Our government recognizes that families are the building blocks of our society and that getting the best possible start in life is crucial to ensuring that children reach their full potential. That is why this government is investing in the well-being of all families, including those with young children.
Our approach to child care, the universal child care plan, respects the role of parents in determining how best to care for their children and recognizes the responsibility of the provincial and territorial governments for the delivery of child care services. Our plan puts choice in the hands of parents and helps them choose the child care option that suits their families' needs, whether they work in the paid labour force or stay at home with their children, whether they live in a small town, rural community or urban area.
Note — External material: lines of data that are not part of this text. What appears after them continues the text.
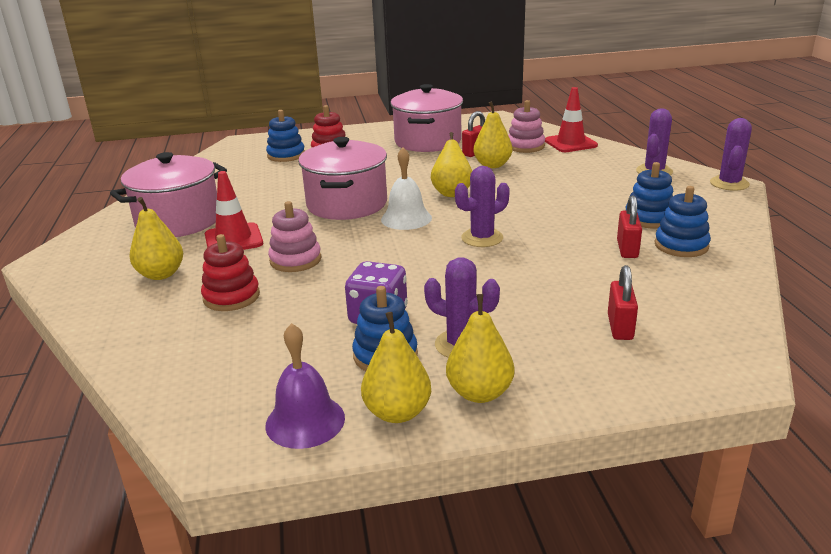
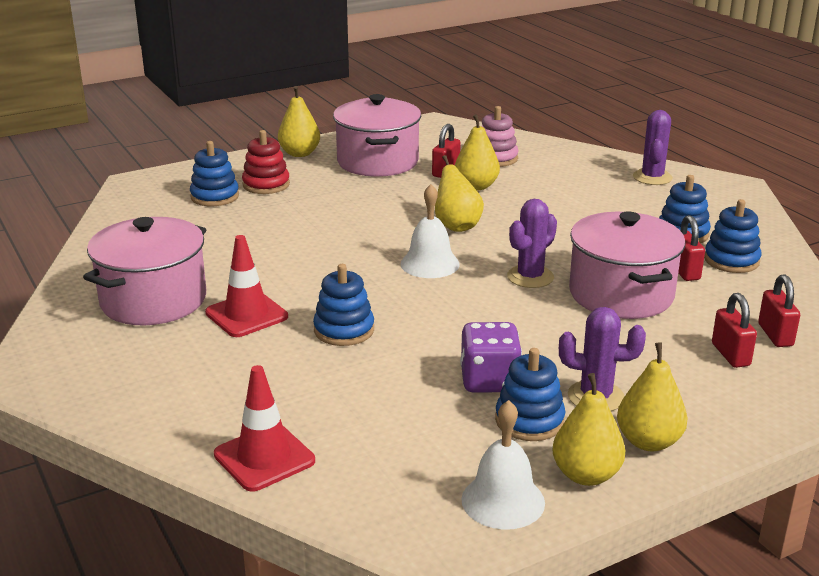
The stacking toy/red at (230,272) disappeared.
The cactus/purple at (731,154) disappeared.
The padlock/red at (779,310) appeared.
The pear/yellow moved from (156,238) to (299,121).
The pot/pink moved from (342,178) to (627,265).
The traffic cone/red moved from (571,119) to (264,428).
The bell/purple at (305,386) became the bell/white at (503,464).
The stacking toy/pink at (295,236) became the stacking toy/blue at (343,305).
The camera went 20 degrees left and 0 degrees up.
In 2011-12, the federal government is providing $6 billion in support of early childhood development and child care through transfers to the provinces and territories. In addition, we are providing direct support through the universal child care benefit and tax measure,s such as the child care expense deduction and the child tax credit. This is the largest investment in the history of Canada.
In the 2010 budget, we reaffirmed our commitment to offering Canadian parents a reasonable choice with regard to child care.
We improved the taxation of the universal child care benefit to ensure that single parent families are treated fairly. We enhanced the delivery of child benefits for parents with joint custody. The child tax credit introduced in 2007 complements this benefit by providing up to $300 of tax relief annually to more than three million Canadian families with children.
Our government also invested in child care spaces to help parents find a better balance between child care and career responsibilities.
Our approach has been providing tangible results for Canadians. A growing body of Canadian and international research suggests that the provision of cash benefits is an effective way to improve child outcomes, especially for younger children in low-income families. Our government provides $250 million per year to the provinces and territories through the Canada social transfer to help support the creation of new child care spaces across the country.
Since 2007, many provinces and territories have announced plans for the creation of new child care spaces, over 102,000 so far. Others are investing in enhancing the quality of these spaces and their affordability.
The family is the building block of our society and our government will continue to support Canadian families. We believe Canadian parents know what is best for their children. A one-size-fits-all model does not work for Canada's diverse families. We are providing choice in child care by putting more money in the pockets of parents to choose the child care of their choice.